Like a lot of gamers, I got my first taste of real competitive gaming as a freshman in college. Smash Bros., Halo, a little TimeSplitters...but the game I played was a little more hands on.
I played one of the oldest electronic sports--and the oldest club sport at Georgia Southern University: fencing.
Really only needing to fill an elective spot and, like most gamers, having a fascination with swordplay, I jumped into an intro class and was immediately swamped with how technical the sport is. Fencing is divided into three categories/weapons: Foil, sabre and epee. The biggest difference between each division is the concept of target area
, essentially which parts of your body are fair play for your opponent to attack.
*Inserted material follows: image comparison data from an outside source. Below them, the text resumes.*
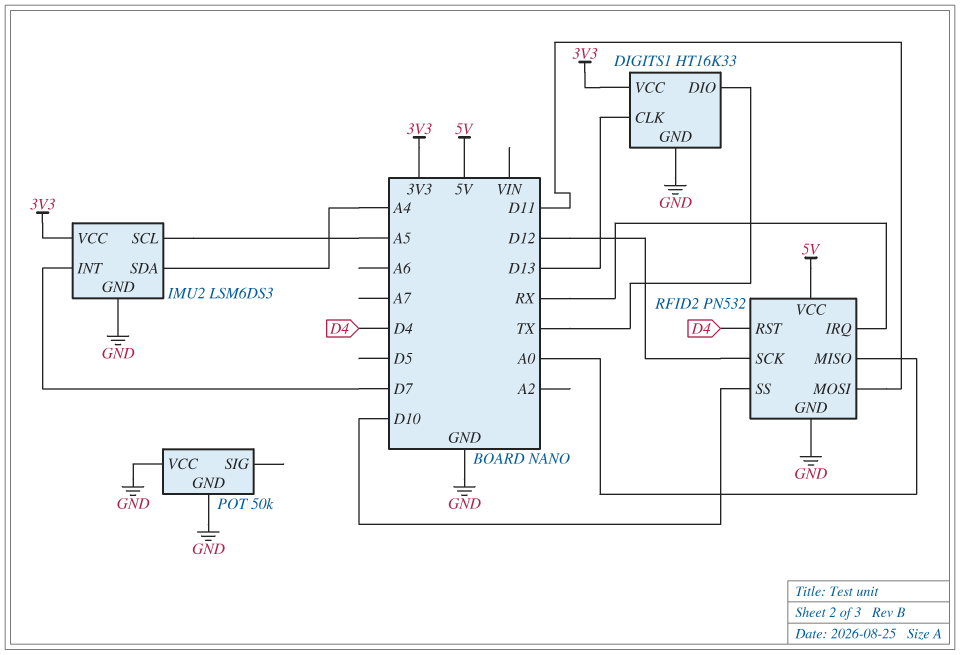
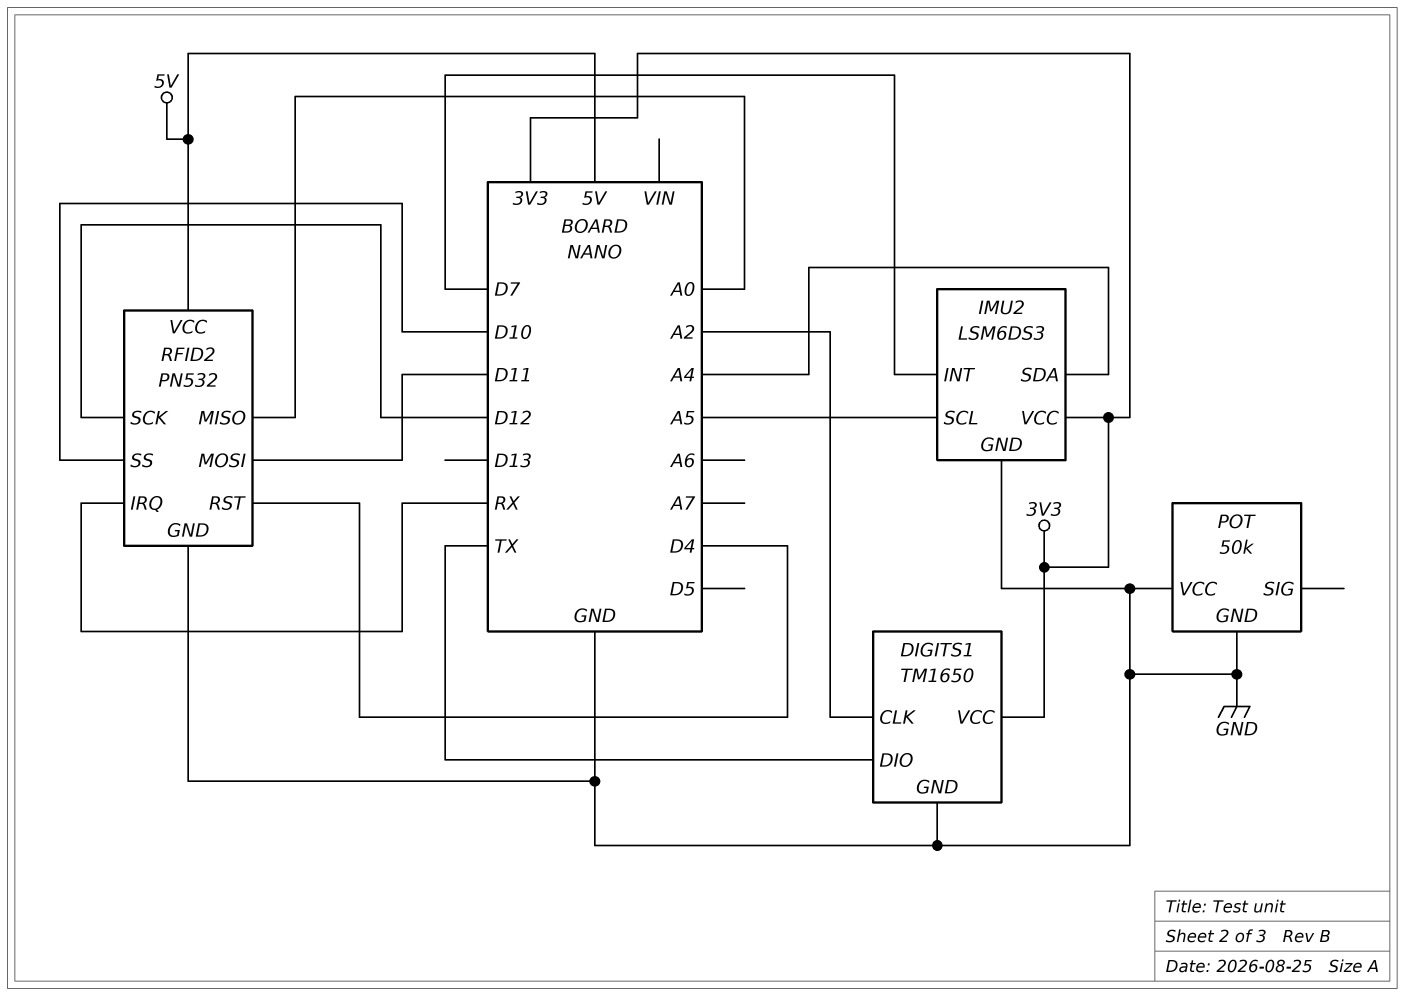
DIGITS1: HT16K33 -> TM1650
DIGITS1 pin CLK: D13 -> A2

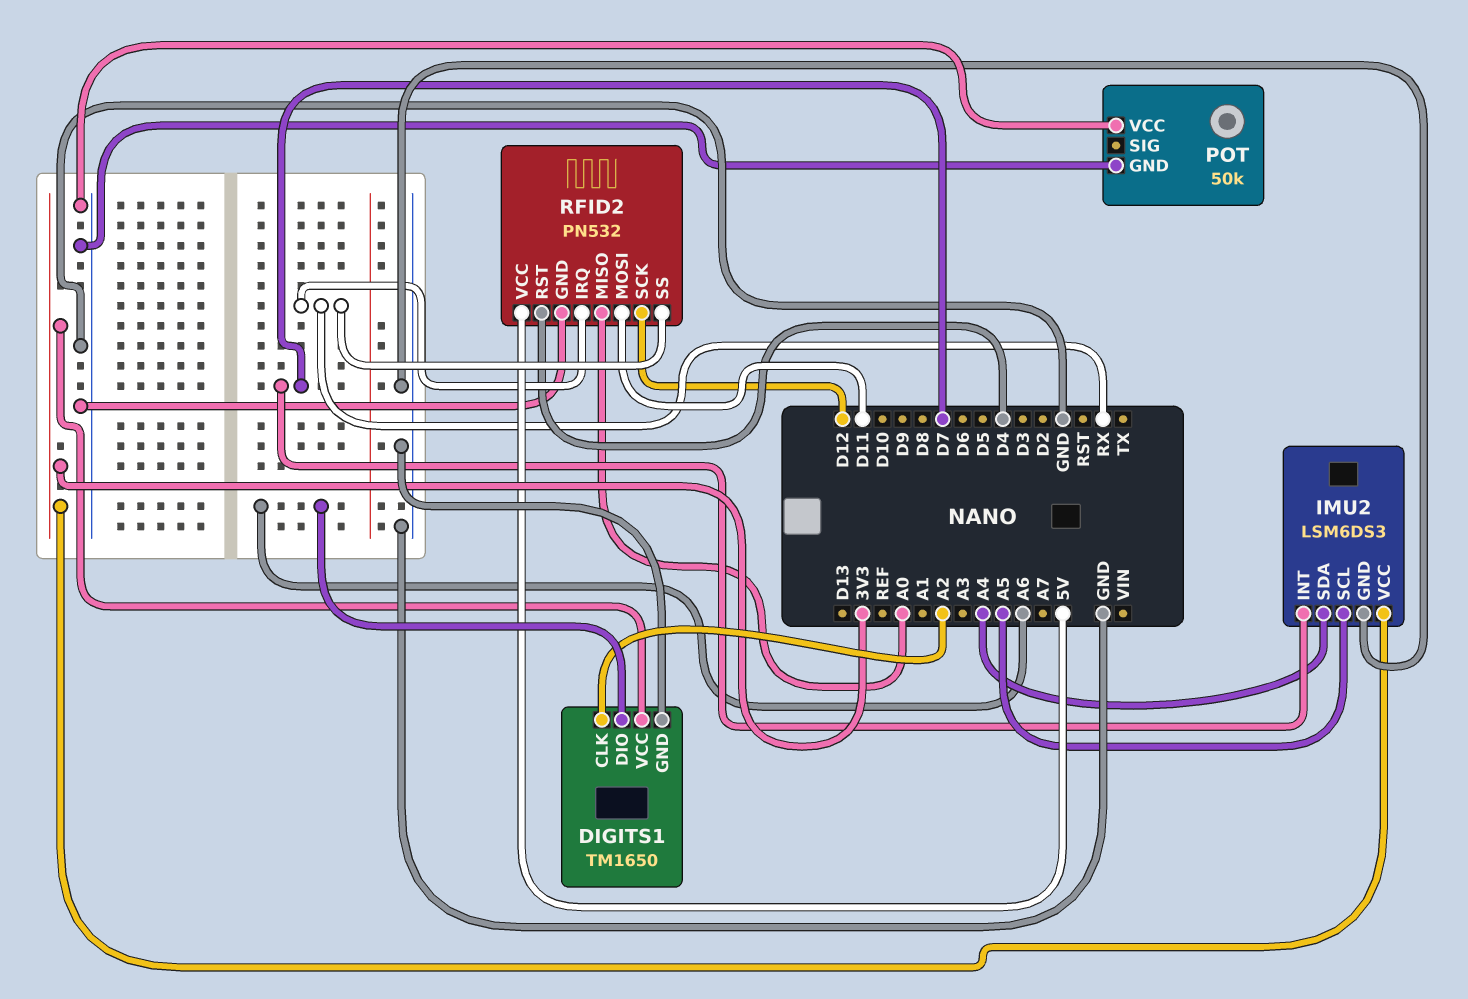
DIGITS1 pin DIO: TX -> A6
RFID2 pin SS: D10 -> RX

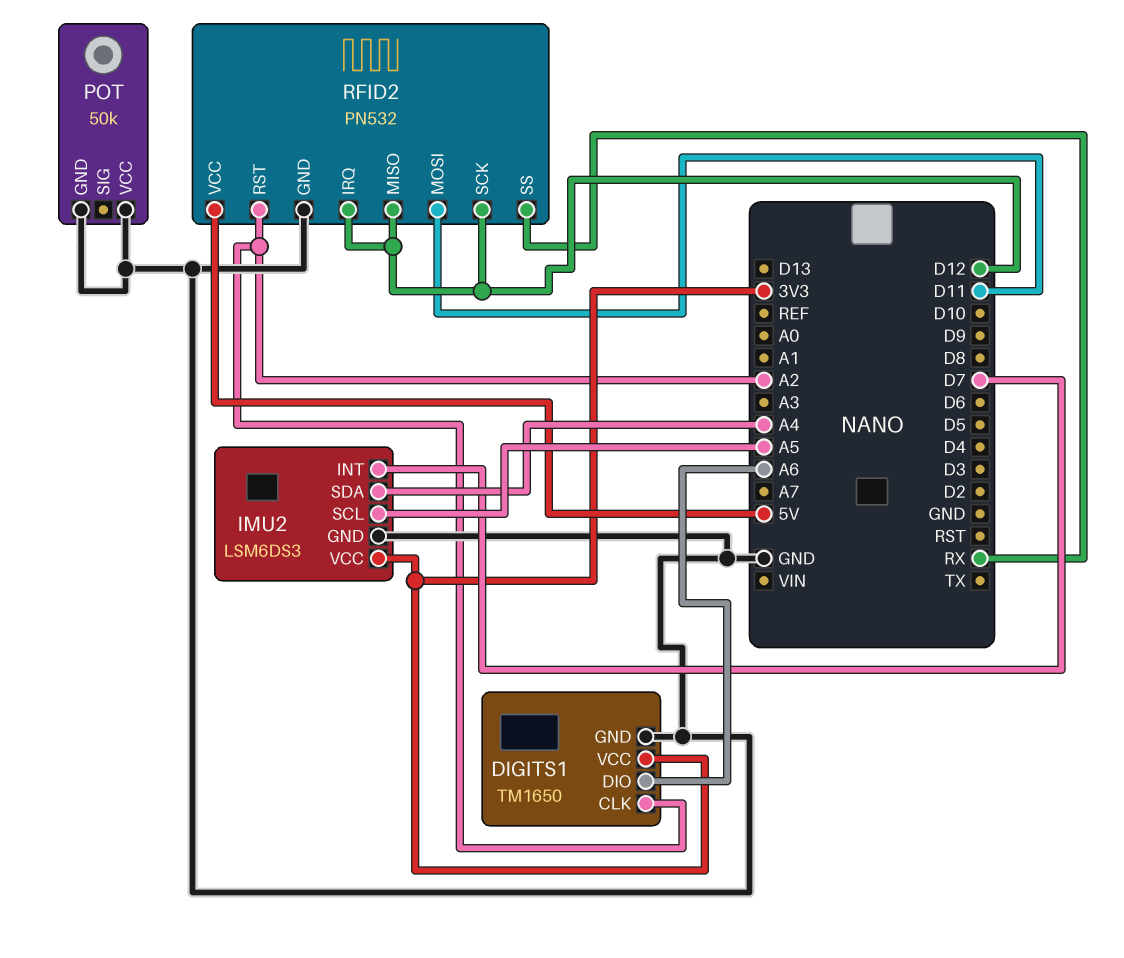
RFID2 pin IRQ: RX -> D12
RFID2 pin MISO: A0 -> D12
RFID2 pin RST: D4 -> A2

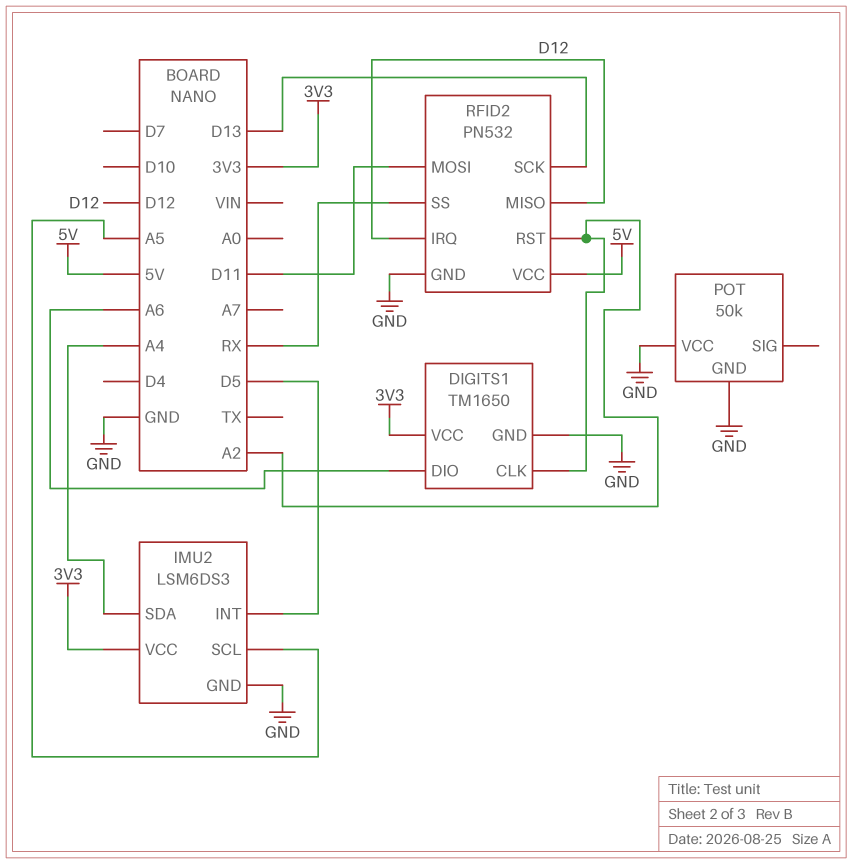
IMU2 pin INT: D7 -> D5
RFID2 pin SCK: D12 -> D13

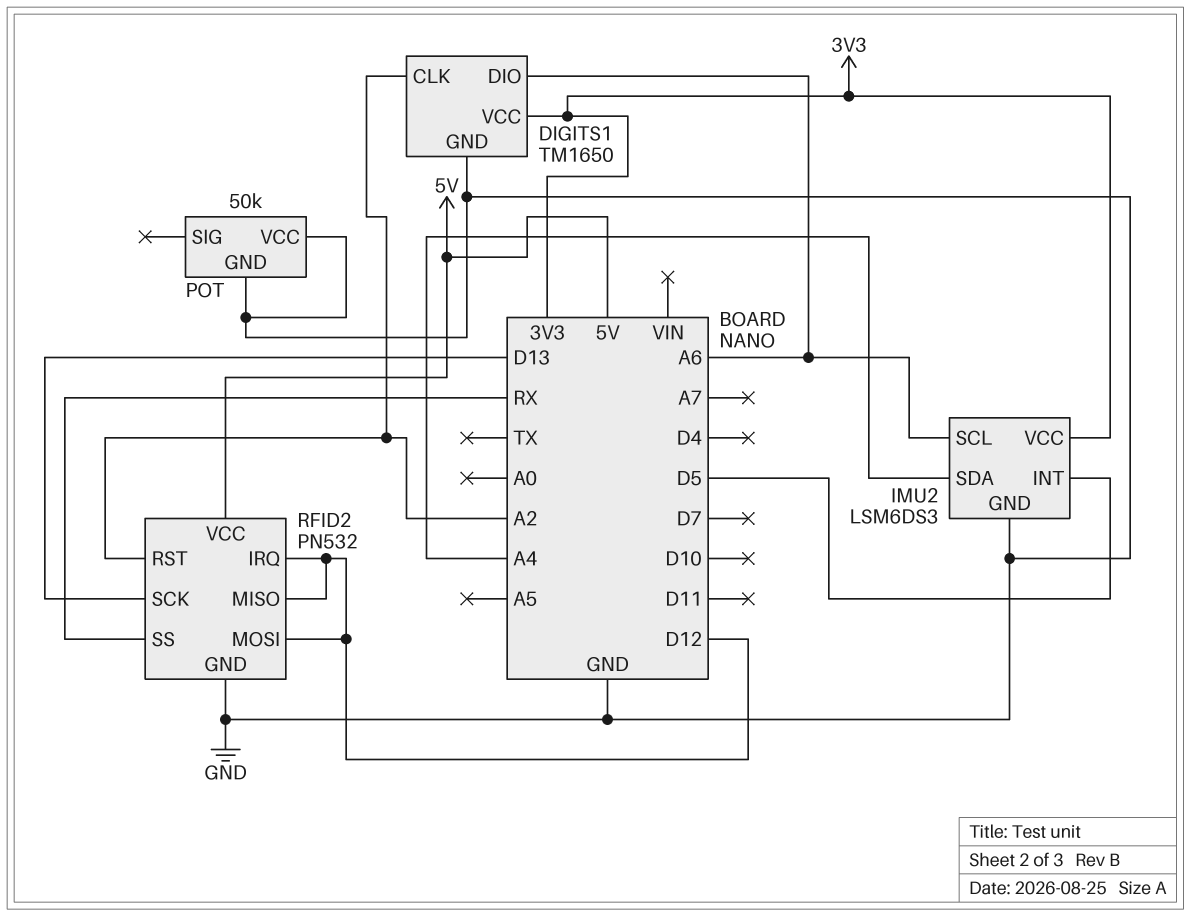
IMU2 pin SCL: A5 -> A6
RFID2 pin MOSI: D11 -> D12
I was a foil fencer, which meant my chest, shoulders and back were my target area--anything else was off-target. Further, only direct, sustained contact with the tip of the foil would count.
So how could these hits be registered in such a fast-paced sport where two people constantly stab each other? Well, wires, of course! Each foil had a wire running from the tip to the hilt, which was plugged into a cord rigged with the scoring mechanism. In addition to my mask, glove and canvas shirt, I also wore a metal lame,
a covering for my torso that would complete the circuit when a certain amount of pressure was applied from the tip of the foil to the jacket. The system was quite simple and reliable, even able to register mis-hits and would tell who hit who first, assuming the two competitors attacked simultaneously.
It was very easy for me to get into fencing, since the sport resembles video games so closely. It's first person, to be sure--but it's played on a long mat where there is only forward and backward motion. It is essentially a 2-D fighting game. With that comes a lot of strengthening of calf and thigh muscles (as my fellow QWOPpers are probably aware). Right of way
was the bane of my career. Whoever strikes first and succeeds will score, but if I can parry my opponent's strike, then I can riposte,
and perhaps score a counter-hit. You have to match your opponent's movements--the give and take is the most intense part of a match.
It's a lot of information to handle all at once--movement, striking, defending, nervousness--so at my first tournament, I went a little nuts. I basically forgot all the things I learned and went all-offense instead. Instead of taking the time for head-games, measured combat and remembering the moves I learned, I would rush my opponent as soon as the ref called for us to start. They were all n00bs like me, so they weren't prepared for the match to become a reflex test. In this round-robin tournament, I scored about 30 of my team's 45 points. I made a kid cry.
I left the sport after a few years. I didn't have the drive to really get better, though I certainly gained an appreciation for the people who do. I lost interest...and, okay, wanted to play more Smash Bros.
Also, I could never beat the damn Cobra. What kind of self-respecting mongoose allows that?